August 12, 2021

Close Encounter with a Moon Snail

My journey is complete. No, not complete, but somehow feeling full circle in the way that I was needing yesterday.

Yesterday the smoke returned. August in the Pacific Northwest is not the August I floated carefree and lazily through as a child. The excitement of summer, those few precious months of brilliant sunshine and blue skies and perfect temperatures for swimming and lemonade stands and blackberry picking….like so many things in my life that have trickled through my fingertips, summer too, seems to have changed forever, water soaking down into sand never to be seen again.

Under smokey skies, the air stifling hot and orange with the acrid smell of far off fires, forests burning, I went to the road end to swim.
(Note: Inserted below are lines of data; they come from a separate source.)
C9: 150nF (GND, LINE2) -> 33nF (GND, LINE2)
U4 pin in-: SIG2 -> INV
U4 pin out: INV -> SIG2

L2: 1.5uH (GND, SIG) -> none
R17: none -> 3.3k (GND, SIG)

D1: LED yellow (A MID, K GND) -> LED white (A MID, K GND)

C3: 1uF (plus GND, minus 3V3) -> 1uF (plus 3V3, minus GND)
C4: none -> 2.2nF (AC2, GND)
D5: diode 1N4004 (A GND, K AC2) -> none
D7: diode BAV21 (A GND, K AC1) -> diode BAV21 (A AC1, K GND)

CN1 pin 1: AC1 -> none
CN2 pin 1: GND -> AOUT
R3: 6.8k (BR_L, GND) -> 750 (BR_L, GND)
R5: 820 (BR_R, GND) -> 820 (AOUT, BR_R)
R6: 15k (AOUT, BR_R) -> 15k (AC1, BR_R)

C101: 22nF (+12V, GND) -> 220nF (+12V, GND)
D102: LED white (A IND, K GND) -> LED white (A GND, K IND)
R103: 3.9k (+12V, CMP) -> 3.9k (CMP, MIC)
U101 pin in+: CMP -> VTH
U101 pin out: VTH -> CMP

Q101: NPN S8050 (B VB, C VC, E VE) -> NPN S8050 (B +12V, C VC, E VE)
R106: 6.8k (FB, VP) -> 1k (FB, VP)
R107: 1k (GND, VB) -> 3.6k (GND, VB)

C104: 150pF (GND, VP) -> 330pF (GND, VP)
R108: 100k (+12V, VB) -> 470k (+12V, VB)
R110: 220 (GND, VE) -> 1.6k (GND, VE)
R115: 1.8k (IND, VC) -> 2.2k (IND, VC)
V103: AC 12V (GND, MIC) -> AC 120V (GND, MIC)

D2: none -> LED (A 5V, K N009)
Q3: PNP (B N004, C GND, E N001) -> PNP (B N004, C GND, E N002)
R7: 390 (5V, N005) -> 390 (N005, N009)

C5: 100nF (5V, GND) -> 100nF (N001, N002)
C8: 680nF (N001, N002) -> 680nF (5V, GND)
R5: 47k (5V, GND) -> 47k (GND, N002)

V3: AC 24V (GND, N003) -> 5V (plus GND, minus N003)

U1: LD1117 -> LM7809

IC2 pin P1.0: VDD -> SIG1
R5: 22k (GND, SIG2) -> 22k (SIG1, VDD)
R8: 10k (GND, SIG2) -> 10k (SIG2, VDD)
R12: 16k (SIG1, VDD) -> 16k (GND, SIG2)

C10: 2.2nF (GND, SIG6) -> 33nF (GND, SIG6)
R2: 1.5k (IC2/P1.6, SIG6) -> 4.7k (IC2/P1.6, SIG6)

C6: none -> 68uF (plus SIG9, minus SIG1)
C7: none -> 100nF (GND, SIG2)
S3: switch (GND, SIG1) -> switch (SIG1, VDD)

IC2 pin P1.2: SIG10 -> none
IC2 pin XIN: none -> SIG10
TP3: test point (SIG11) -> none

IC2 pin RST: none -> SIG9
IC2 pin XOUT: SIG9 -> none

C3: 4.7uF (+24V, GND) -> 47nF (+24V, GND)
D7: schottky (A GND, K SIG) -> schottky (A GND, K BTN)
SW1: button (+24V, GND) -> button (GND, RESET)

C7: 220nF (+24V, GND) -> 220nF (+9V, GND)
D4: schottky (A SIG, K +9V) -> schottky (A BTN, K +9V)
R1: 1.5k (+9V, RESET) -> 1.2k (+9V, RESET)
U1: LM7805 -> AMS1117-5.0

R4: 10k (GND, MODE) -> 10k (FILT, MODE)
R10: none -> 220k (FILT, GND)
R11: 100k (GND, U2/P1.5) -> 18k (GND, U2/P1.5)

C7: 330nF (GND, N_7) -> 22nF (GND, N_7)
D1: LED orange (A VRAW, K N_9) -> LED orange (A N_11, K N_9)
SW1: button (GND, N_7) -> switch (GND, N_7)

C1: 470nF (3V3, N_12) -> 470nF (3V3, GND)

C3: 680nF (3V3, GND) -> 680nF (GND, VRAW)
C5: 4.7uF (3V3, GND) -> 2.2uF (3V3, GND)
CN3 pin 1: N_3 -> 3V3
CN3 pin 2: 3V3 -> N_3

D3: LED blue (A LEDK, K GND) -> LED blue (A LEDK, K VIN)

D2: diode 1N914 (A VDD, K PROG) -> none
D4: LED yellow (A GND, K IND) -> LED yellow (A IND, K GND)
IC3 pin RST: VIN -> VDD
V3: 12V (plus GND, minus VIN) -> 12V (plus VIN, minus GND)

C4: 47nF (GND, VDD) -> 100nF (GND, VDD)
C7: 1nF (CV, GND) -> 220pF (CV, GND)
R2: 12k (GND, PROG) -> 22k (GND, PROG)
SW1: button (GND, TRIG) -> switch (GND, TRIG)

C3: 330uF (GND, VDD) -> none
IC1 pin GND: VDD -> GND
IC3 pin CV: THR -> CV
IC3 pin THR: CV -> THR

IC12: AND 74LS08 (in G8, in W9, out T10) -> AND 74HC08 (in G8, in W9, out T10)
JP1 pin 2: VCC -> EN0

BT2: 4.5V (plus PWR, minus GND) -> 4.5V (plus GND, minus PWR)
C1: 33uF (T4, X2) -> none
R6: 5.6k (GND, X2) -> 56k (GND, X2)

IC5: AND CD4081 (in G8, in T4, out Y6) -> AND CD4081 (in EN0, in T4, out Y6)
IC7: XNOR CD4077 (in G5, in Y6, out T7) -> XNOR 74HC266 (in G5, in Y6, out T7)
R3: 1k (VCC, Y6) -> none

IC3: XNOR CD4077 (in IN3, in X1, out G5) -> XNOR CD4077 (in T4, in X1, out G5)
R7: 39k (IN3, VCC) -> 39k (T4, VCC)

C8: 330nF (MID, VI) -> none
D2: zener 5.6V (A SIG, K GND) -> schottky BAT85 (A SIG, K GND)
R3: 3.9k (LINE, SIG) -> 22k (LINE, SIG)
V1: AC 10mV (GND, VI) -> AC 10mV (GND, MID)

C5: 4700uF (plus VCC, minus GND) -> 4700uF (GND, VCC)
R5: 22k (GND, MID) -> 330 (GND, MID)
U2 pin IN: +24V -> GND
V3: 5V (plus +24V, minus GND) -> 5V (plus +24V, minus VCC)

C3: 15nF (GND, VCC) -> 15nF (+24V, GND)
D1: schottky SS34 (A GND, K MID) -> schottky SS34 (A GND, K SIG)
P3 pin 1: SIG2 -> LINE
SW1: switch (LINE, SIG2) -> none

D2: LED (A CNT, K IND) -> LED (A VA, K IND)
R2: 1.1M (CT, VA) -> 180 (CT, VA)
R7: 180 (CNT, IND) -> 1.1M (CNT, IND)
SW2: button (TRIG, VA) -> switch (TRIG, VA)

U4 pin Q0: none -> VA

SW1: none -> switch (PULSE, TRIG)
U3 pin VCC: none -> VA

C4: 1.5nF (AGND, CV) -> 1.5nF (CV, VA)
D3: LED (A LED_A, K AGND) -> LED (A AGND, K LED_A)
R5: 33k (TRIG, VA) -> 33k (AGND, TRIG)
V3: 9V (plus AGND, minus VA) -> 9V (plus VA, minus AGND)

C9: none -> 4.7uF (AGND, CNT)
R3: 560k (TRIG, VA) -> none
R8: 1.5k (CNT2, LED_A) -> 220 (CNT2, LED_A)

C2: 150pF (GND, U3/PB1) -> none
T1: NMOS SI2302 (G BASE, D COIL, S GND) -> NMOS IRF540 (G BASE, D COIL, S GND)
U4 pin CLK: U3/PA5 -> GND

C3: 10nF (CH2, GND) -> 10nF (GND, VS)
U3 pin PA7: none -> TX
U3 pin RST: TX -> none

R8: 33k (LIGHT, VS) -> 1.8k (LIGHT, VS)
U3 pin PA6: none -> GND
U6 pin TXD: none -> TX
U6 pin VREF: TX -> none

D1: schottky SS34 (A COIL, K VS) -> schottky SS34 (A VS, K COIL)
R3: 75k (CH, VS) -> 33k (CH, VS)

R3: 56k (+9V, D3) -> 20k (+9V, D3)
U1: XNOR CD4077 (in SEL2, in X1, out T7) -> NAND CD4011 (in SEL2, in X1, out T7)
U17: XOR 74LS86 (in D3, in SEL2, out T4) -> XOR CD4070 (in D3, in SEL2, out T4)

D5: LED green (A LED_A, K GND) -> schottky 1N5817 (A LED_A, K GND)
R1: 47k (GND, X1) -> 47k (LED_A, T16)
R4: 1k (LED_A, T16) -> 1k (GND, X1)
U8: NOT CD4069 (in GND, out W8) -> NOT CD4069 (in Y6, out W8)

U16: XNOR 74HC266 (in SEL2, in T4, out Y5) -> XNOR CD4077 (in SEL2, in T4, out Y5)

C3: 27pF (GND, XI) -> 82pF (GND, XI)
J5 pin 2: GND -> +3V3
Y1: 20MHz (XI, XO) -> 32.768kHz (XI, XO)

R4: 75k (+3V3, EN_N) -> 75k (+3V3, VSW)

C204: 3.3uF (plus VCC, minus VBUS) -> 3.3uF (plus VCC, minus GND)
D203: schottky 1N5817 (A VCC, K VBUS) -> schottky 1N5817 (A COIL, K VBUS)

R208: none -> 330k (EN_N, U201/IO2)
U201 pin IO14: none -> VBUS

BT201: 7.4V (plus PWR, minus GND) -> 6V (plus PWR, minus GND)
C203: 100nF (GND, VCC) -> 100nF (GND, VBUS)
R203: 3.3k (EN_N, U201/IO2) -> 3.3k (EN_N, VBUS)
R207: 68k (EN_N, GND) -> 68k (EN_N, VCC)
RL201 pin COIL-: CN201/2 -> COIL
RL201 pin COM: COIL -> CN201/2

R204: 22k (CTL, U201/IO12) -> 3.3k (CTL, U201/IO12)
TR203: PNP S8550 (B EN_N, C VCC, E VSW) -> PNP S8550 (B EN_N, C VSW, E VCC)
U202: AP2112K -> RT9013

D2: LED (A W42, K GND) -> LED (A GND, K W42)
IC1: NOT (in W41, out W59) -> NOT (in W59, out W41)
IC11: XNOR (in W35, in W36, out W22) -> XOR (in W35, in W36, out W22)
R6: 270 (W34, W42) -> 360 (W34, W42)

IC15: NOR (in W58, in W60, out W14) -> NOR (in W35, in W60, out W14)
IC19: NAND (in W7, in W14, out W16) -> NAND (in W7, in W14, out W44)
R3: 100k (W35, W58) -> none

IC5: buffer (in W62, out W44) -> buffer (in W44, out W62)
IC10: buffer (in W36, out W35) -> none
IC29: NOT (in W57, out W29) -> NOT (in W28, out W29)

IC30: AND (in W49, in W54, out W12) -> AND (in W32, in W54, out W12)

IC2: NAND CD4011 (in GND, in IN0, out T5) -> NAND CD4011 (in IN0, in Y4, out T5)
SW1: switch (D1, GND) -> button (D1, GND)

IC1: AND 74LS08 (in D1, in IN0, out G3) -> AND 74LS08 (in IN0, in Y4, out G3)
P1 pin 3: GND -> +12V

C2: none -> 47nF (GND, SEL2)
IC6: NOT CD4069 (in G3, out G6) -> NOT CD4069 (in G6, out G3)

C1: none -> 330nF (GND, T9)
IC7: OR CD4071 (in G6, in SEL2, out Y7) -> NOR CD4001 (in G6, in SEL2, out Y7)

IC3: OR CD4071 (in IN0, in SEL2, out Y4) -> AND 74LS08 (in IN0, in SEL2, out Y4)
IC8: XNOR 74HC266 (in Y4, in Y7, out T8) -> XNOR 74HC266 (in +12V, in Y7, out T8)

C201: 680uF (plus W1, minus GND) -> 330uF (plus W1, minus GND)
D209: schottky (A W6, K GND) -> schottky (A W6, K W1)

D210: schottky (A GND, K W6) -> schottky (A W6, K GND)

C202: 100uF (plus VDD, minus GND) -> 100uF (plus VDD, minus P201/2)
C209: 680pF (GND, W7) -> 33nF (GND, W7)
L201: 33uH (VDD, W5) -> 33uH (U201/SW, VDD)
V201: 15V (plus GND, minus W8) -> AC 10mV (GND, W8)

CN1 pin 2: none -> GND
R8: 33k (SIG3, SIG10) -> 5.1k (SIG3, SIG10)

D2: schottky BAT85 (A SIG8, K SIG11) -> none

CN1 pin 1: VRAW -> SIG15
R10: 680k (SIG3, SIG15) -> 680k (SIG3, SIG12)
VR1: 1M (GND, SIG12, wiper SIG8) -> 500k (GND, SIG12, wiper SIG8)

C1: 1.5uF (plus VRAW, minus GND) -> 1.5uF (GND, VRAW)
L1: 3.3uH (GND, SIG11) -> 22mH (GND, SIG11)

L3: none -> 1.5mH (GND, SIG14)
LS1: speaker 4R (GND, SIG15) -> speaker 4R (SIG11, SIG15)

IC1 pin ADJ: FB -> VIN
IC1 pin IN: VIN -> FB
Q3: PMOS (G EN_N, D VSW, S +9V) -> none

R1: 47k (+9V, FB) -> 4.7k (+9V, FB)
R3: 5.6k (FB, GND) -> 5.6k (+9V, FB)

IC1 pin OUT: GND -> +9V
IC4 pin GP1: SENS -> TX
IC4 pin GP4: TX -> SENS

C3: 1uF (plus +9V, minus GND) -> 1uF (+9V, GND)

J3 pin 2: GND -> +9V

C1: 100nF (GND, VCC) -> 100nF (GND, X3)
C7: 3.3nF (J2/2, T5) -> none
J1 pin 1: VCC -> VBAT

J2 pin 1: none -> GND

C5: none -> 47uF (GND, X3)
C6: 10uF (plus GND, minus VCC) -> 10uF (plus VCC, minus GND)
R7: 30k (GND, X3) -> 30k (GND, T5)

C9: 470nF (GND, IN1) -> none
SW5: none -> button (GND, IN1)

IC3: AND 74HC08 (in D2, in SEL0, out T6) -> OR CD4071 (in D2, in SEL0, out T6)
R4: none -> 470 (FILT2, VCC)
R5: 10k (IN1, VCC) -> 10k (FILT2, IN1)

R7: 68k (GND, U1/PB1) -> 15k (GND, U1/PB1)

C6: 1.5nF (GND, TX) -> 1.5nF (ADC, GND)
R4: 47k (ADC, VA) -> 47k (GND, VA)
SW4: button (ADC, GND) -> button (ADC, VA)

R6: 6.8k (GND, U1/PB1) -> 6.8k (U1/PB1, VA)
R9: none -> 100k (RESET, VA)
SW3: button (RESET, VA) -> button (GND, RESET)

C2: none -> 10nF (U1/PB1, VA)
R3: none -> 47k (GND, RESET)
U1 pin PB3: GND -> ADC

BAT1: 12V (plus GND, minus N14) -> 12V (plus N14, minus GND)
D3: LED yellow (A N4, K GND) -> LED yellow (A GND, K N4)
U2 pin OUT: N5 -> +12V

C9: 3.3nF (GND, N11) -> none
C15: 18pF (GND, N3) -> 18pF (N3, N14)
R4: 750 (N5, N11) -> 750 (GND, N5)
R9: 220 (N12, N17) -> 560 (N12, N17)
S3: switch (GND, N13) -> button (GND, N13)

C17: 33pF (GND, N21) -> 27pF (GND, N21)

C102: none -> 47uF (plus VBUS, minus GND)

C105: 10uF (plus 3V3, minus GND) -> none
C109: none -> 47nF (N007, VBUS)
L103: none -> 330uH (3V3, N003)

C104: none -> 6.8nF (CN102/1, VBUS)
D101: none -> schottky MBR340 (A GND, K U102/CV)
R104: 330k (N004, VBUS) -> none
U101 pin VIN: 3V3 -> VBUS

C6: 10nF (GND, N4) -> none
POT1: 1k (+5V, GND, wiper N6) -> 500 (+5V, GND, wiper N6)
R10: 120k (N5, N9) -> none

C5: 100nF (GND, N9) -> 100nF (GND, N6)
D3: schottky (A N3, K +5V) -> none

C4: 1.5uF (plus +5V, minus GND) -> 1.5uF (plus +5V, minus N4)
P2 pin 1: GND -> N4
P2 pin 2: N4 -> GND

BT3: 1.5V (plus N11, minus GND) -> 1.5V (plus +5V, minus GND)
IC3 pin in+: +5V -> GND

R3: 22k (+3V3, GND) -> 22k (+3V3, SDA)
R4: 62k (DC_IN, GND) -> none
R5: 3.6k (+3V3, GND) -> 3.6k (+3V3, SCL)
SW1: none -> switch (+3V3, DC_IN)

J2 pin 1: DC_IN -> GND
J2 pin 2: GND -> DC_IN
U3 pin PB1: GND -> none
I had spent the day, another day, with children. This week they learned to sew. I taught little boys and girls to sew.

These children are lucky.

They are coming to art camp, well fed, rested, loved, eager and curious. And we bring out recycled and repurposed materials and teach new skills with wire and thread and tape and they go wild. They are learning a little bit about renewable and limited resources. They are learning to share, and collaborate and make mistakes, using recycled corks and cardboard boxes and bottle caps. I love them all. Like my swims, they are full of surprises and remind me to look closely and pay attention or I’ll miss the important lessons they are teaching me just by observation alone.

My job is easy and hard.I’m tired when I get home, but I am full. Full like a moon snail.

Children have no secrets. What you see is what you get. They live for now, this moment, seeking out whatever is directly before them, burrowing down into sand when the tide recedes. They grow just as they should, with good air and water and a rich environment full of plenty of food.

Spending days with children has helped me reconnect with myself, much like the sea.

My late afternoon swim was through clear water, speckled with brown flecks. The air was hot, the sky a brownish haze over the Olympics. I knew I’d be pulling extra smoke into my lungs but I was so desperate to swim I didn’t care.

My heart was full from a day with children, and heavy thinking about our hot planet and what the future may bring.

I wanted to go home, smoke be damned. I swam south, the water smooth on the surface, rocks still below me. This is where I needed to be.

I tried to focus on the task at hand—breathing. The bubbles burst forth, I sucked in breathes, one by one. I swam and I thought about seals. And crabs. Where were they? How are they adapting to this changing climate? Will they survive? Will we? A blizzard of brown flecks surrounded me. I kept swimming, letting the water hold me again.

I refocused on the world below me, reminding myself to just look. See what I could see right below me. Rocks and shells appeared, hazy and still. Waiting for nothing. Just being—rocks and shells. A strange and familiar sight caught my eye. Yes. A moon snail shell below me. I pushed the water before me, judged the depth, unhooked my float and dove down to pluck the broken spiral from the sea floor.

It has been a few months since I last found a moon snail shell. As I tucked it carefully into my float, I smiled to myself. I needed a sign. Something to trust, believe in. Hope for our planet. Something, anything to assure me that somehow we will make it through.

I kept swimming. Below me a blurry white shape caught my eye. Could it be? Yes. On instinct I unhooked my float again, and dove down again, surfacing with a massive live moon snail. The snail itself bulged from below its shell, a massive white body, firm but soft. I carefully perched it upon my forearm.

A year and a half of open water swimming and I was holding a live snail for the very first time. The weight of its body was reassuring. If this snail could survive, surely we can too. As it rested heavy on my forearm, it’s foot slowly wrapped itself down around my arm. The weight of it slowed my breathing, stalled my thoughts.

I studied this voracious eater, looked for its eyes, marveled at its size and wondered about its age. I believe these creatures can live up to 15 or so years. By the looks of it, it could be the age of my youngest son.

I felt a wave of hope and joy and love course through me. We must all adapt, and grow and change.

Surely we will find a way. Surely we will save the moon snails. We must.

All is not lost, but we are out of time. As I carefully returned the moon snail to the sea floor, I let go of something.

To go forward we have to let go. Over and over again. Like swimming. One breath in, one breath out.

Bubbles and shells and children.

4 thoughts on “August 12, 2021

    1. Thank you, Sue. We have to try, we have to have hope, and hold each other up however we can.

  1. I found a couple of live moon snails while I was swimming recently, and I had no idea that they stuck out so far under their shells! In fact one that I picked up had such a small shell it seemed like just a weirdly shaped rock was stuck on top of it. Thanks for the info about their long lives. I enjoyed your swim musings, lovely writing.

    1. Thank you, Jessica. The creatures of the sea are amazing! So much to learn about them.,I’ve only just begun. Cheers!